Gabriel jogava xadrez sozinho. Ficaram os dois por um momento em silêncio, como se pensassem no que dizer. Ouviam-se os sons da cozinha, ouviam-se os passos de alguém num cômodo próximo, ouviam-se sons da rua.

Apareceu uma criada e o Comendador lhe deu o tabuleiro, que ela tomou com cuidado para que o jogo não se desfizesse.

O calor daquela sala era brando, as carapanãs zumbiam. A mobília era discreta. Rara. Moderna.

-   E o nosso homem? perguntou o Comendador. Via-se logo o tema da visita. Padre Pereira, muito a contragosto, tinha pedido um encontro com o Comendador para tratar do delicado assunto. Gabriel aceitou. Convidou-o para jantar. Teriam oportunidade de conversar.

-   Menos mal, respondeu o padre. Parece que lhes chegaram uns pedidos do interior. E ele conseguiu vender alguma coisa

-   Está enganado! - gritou-lhe o Comendador, ríspido. O senhor não sabe de nada!

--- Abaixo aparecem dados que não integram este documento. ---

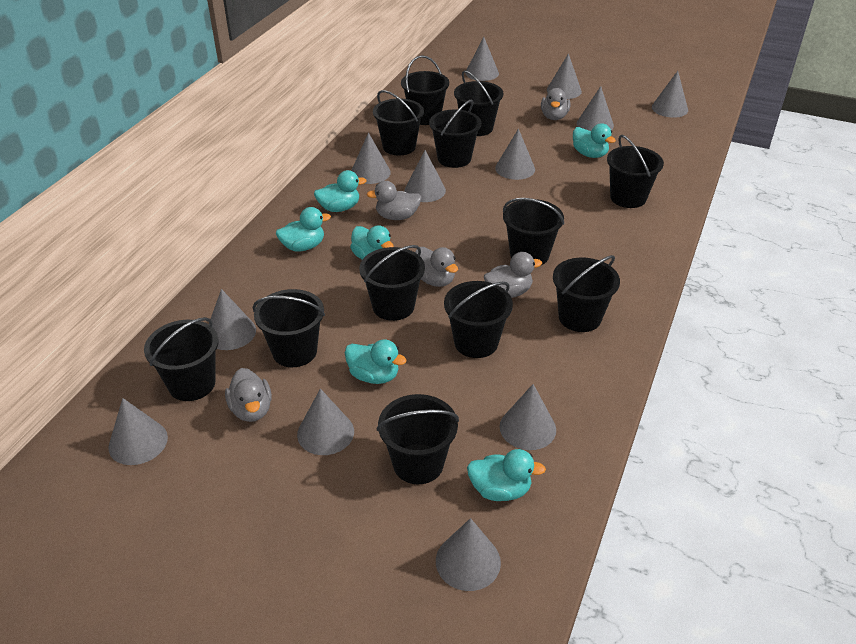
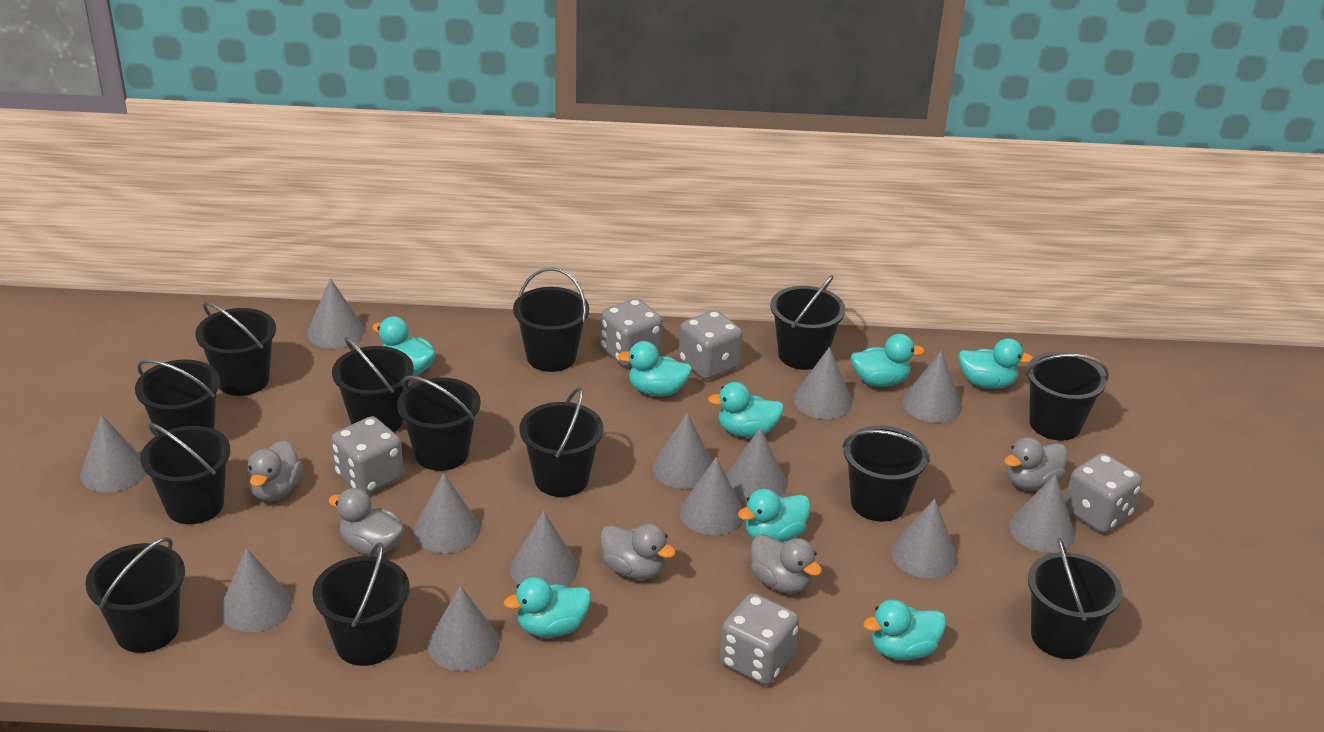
black bucket: 12 -> 13
grey cone: 12 -> 13
grey dice: 0 -> 5
turquoise duck: 6 -> 8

O Comendador nunca perdera o sotaque português, apesar de estar no Amazonas há décadas.

-   As dívidas de Juca das Neves somam muito mais do que vale o seu patrimônio!

Há poucos dias Padre Pereira tinha ouvido de Juca das Neves aquela frase: “Só o senhor pode-me salvar”.

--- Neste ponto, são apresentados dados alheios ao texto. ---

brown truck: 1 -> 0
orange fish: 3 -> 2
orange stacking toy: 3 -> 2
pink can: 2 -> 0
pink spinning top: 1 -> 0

-   Como? perguntou o padre.

-   Fale com o Comendador

Juca das Neves tinha sido o grande amigo de Pierre Bataillon.

Quando Zequinha desapareceu, Juca das Neves mandou procurá-lo dentro da mata. Seu enviado, Raimundo Bezerra, organizou uma expedição. Partiu da Praia do Cuco, com dois mateiros, procurando o lugar para onde os Numas tinham levado o poderoso e rico jovem.

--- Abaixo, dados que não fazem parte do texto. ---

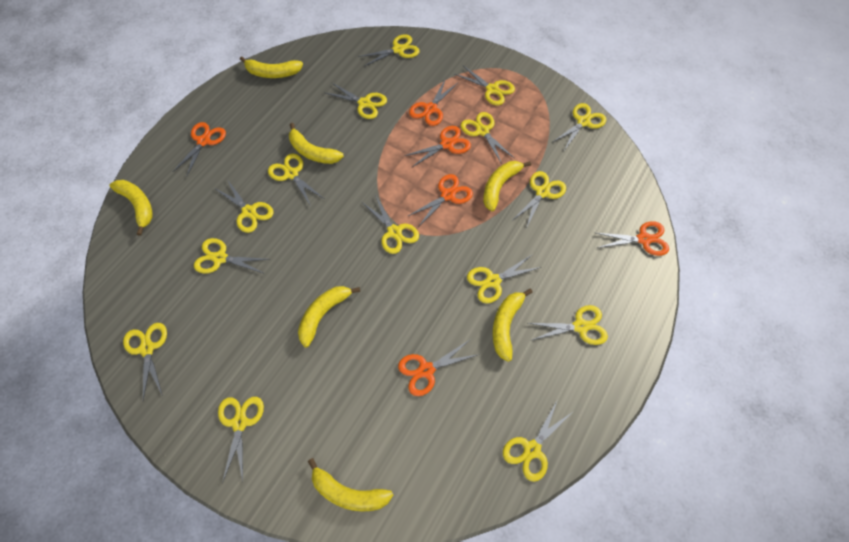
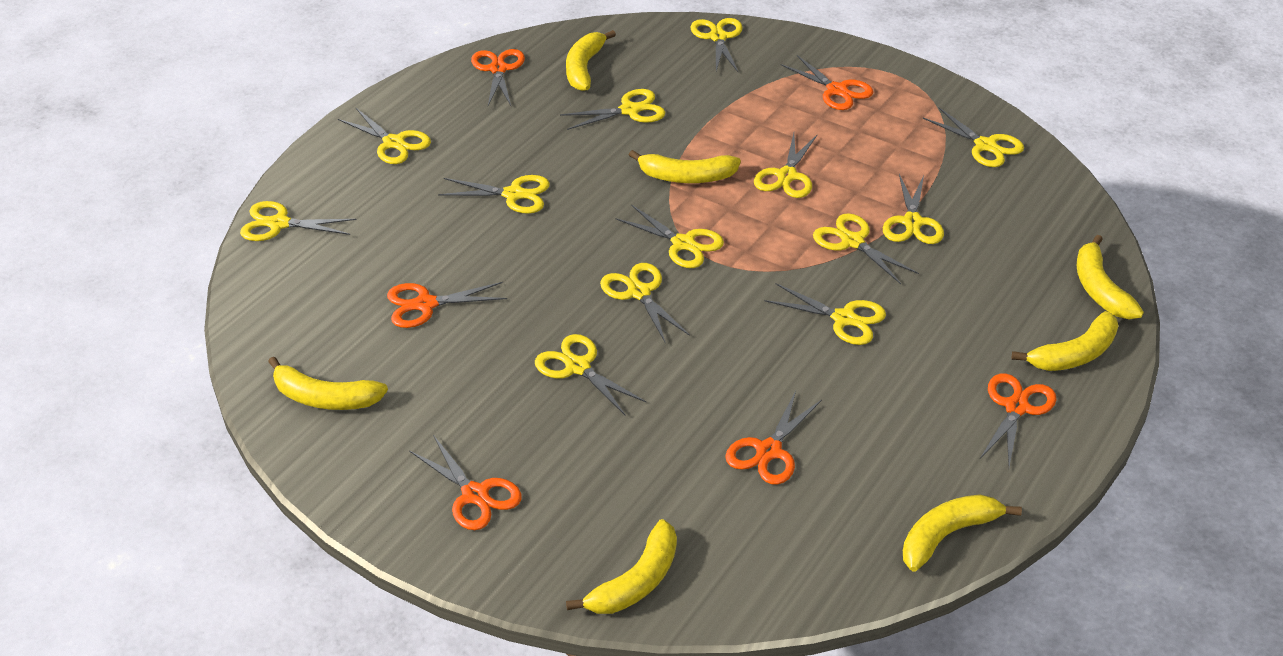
yellow scissors: 15 -> 13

Corria que Zequinha tinha chegado na Praia do Cuco numa canoa, encontrando-se com uma menina Numa, que era sua amante, e que, na companhia de toda a nação dos Numas,  partira dali com a índia em direção ao indeterminado, sumindo-se dentro do mato com toda a corte para se casar na aldeia. Todos diziam que ele foi por sua própria vontade, e que por isso era de todo impossível procurá-lo, como estavam fazendo.

Porém, e apesar disso, durante quase dez anos o procuraram em vão - para depois o darem por morto. E seu caso foi arrolado junto a outros desaparecimentos de pessoas e até de navios inteiros, como o Presidente do Pará, em 1896, o Jonas, no lago Uerê, o Japurá, a 517 milhas no Juruá, o Tocantins, na boca do Igarapé do Cobio, em 1900, ou o Ituxi, no sacado Mixirire, em 1897, ou o Douro, em algum lugar, em 1900, o Leopoldo de Bulhões, na volta do Encarnado, em 1897, ou mesmo o Herman, o São Martinho, o Alagoas - e muitos outros navios que desapareciam na Amazônia, como se não tivessem naufragado e simplesmente sumissem, encantados, nunca ninguém tendo nenhuma notícia deles nem de ninguém de sua tripulação.

 

A sala se impregnava da fumaça dos candeeiros que mantinham a luz amarela. O exótico ambiente combinava duas fases culturais, a do art-nouveau com o modern style que começava a despontar na produção industrial norte-americana da modernidade. Era uma sala de paredes muito altas, tinha um jogo de poltronas de riscado, uma cômoda antiga. E uma vitrola R.C.A.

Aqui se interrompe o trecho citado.